Le Programme de services à l'enfance et à la famille des Premières Nations a reçu d'importants investissements destinés à faire en sorte qu'il soit véritablement centré sur l'enfant, dirigé par la communauté, et axé sur la prévention et l'intervention précoce. Une modification importante a récemment été apportée au programme afin de permettre aux jeunes pris en charge qui atteignent l'âge de la majorité de continuer à bénéficier du programme pendant deux années supplémentaires. On veille en cela à ce qu'ils bénéficient de l'aide dont ils ont besoin pour passer à l'âge adulte en cheminant sur des bases saines.
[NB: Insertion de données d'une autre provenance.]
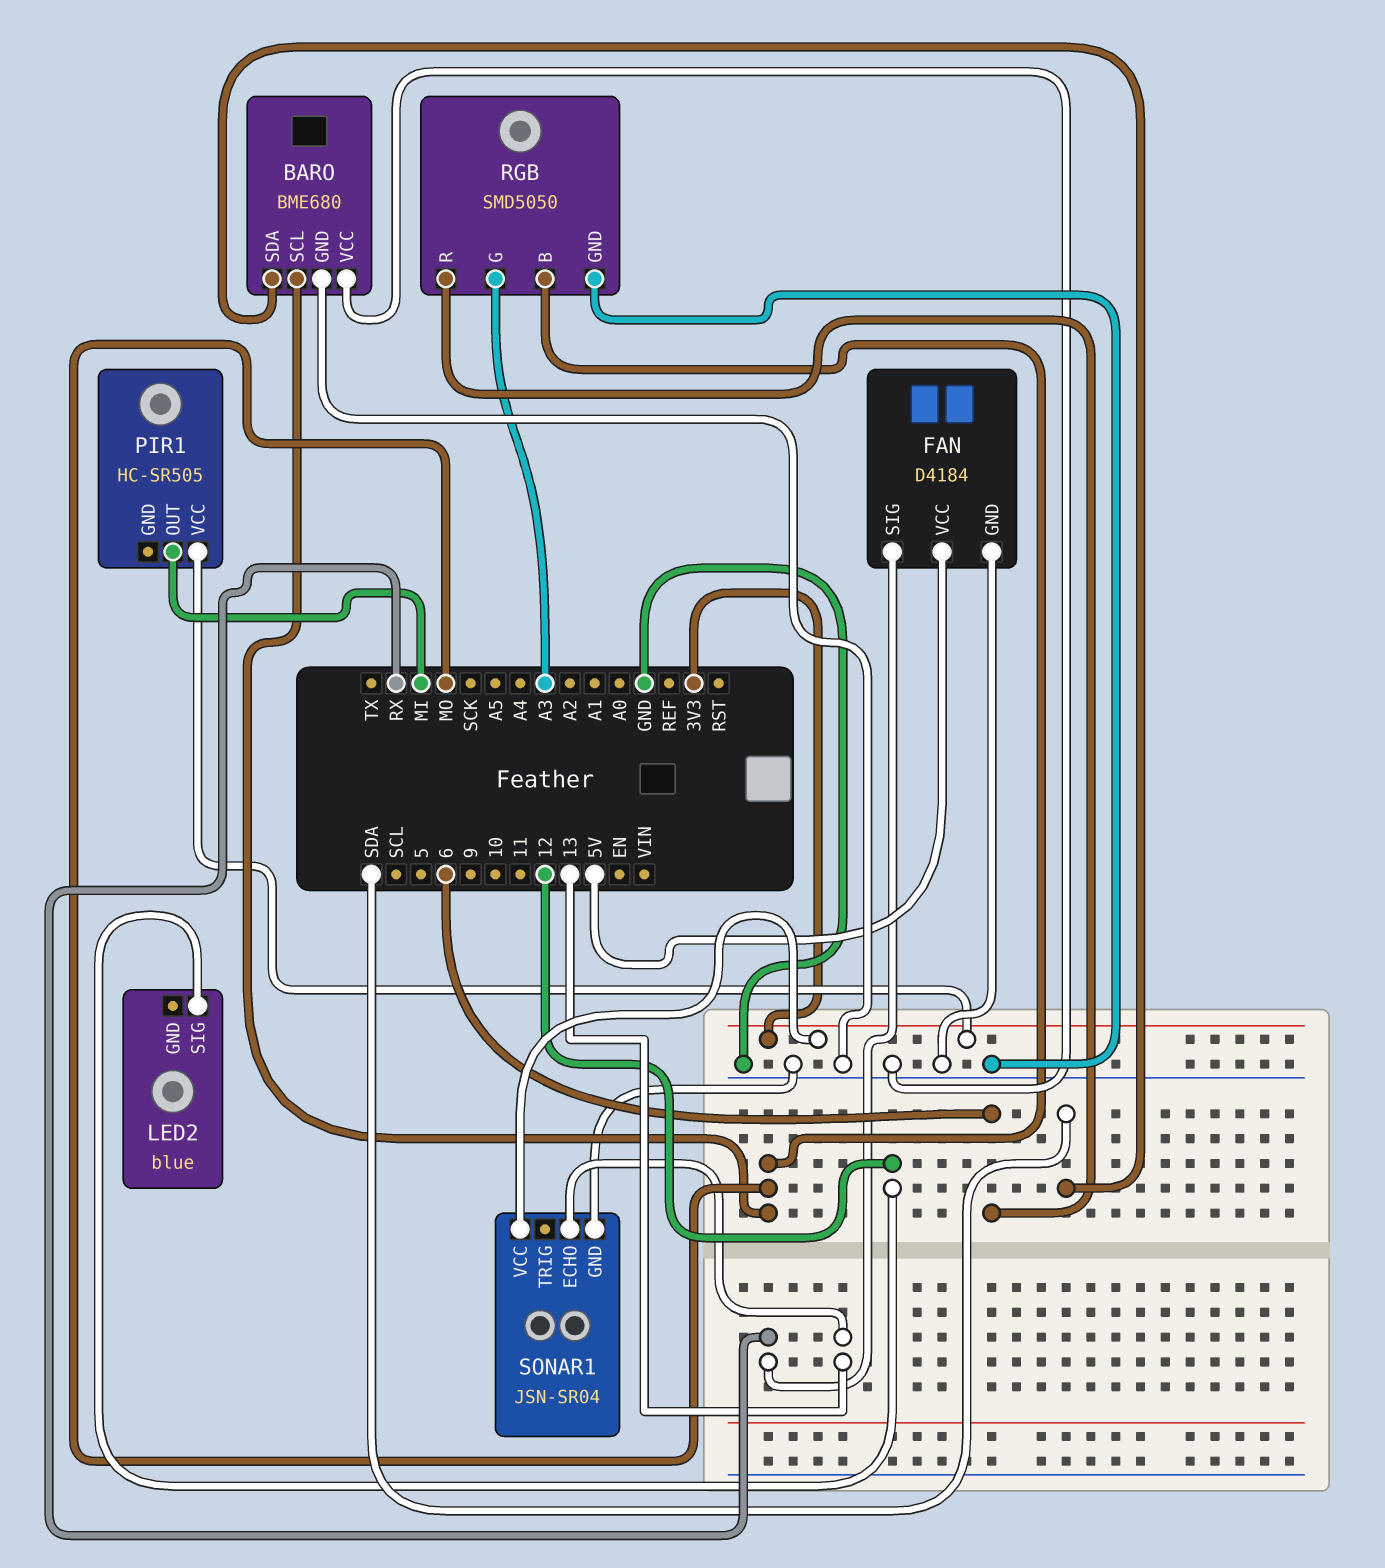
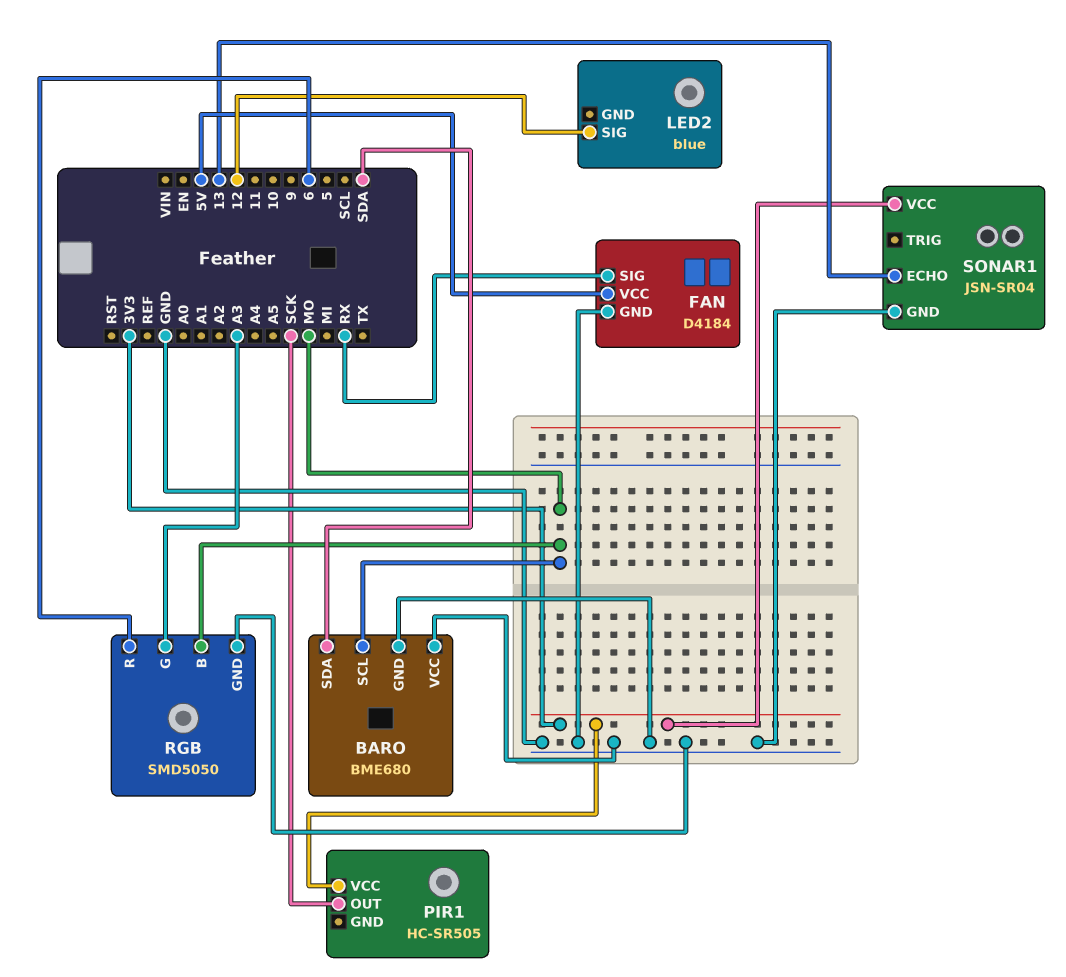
PIR1 pin OUT: MI -> SCK

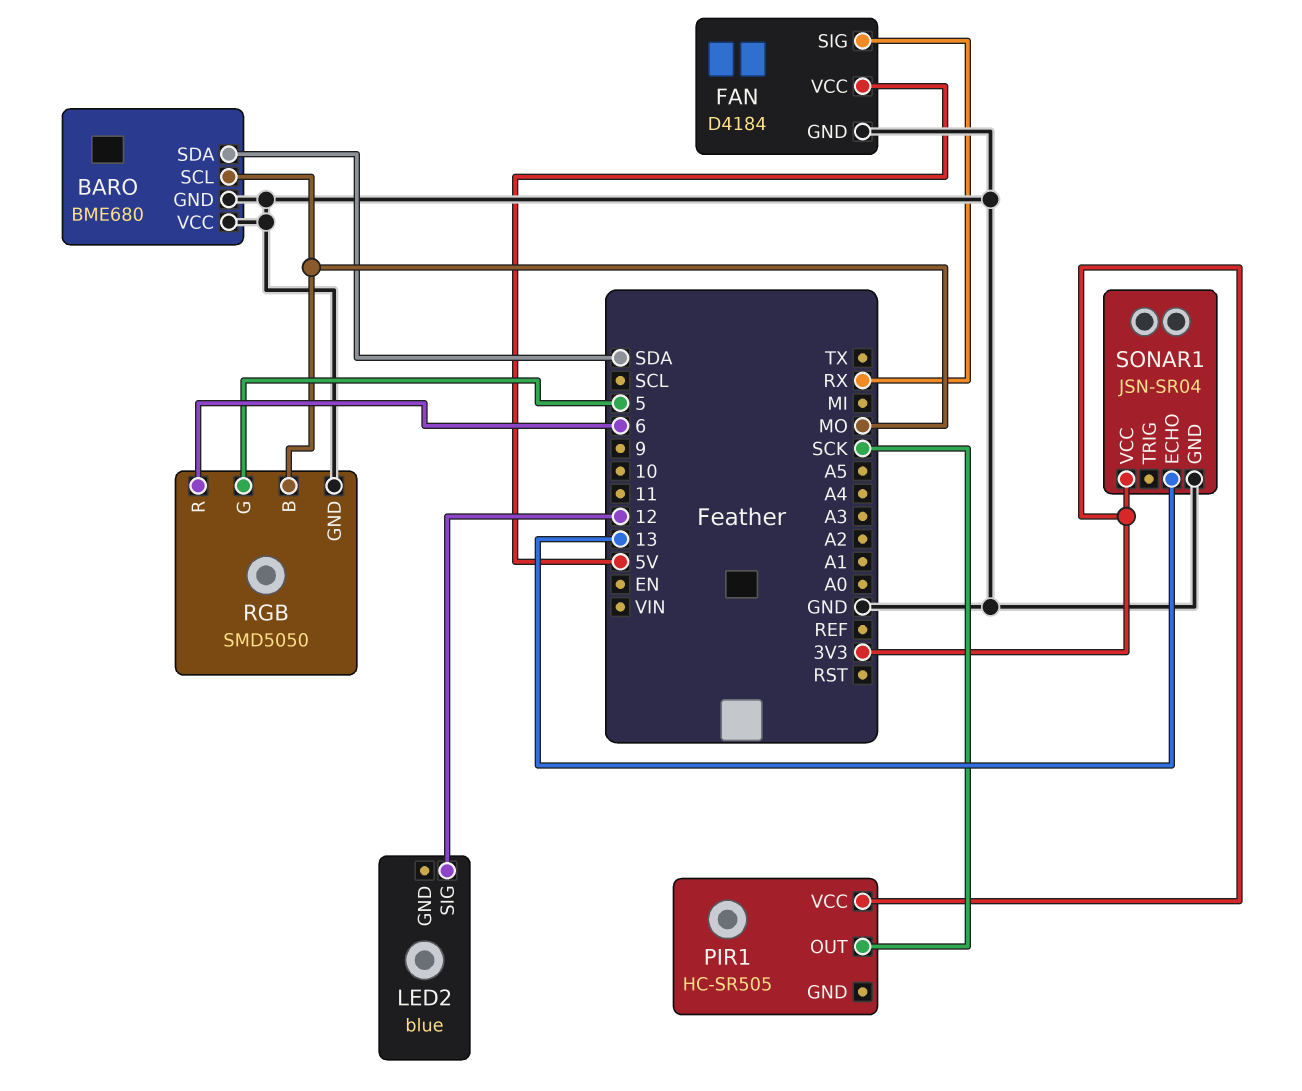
RGB pin G: A3 -> 5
Parmi les autres progrès récents visant à atteindre l'objectif de réduire le nombre d'enfants autochtones pris en charge, il y a eu la mise en place d'une loi fédérale sur les services à l'enfance et à la famille autochtone — la Loi sur les enfants, les jeunes et les familles des Premières Nations, des Inuits et des Métis —, qui est entrée en vigueur le 1er janvier 2020. Cette loi établit des principes nationaux tels que l'intérêt supérieur de l'enfant, la continuité culturelle et l'égalité réelle pour aider à guider la prestation des services à l'enfance et à la famille destinés aux enfants autochtones.
Sans entrer dans les détails, disons que cette loi permet aux peuples autochtones de choisir leurs propres solutions pour leurs enfants et leurs familles, et de créer un meilleur avenir pour les générations qui suivront.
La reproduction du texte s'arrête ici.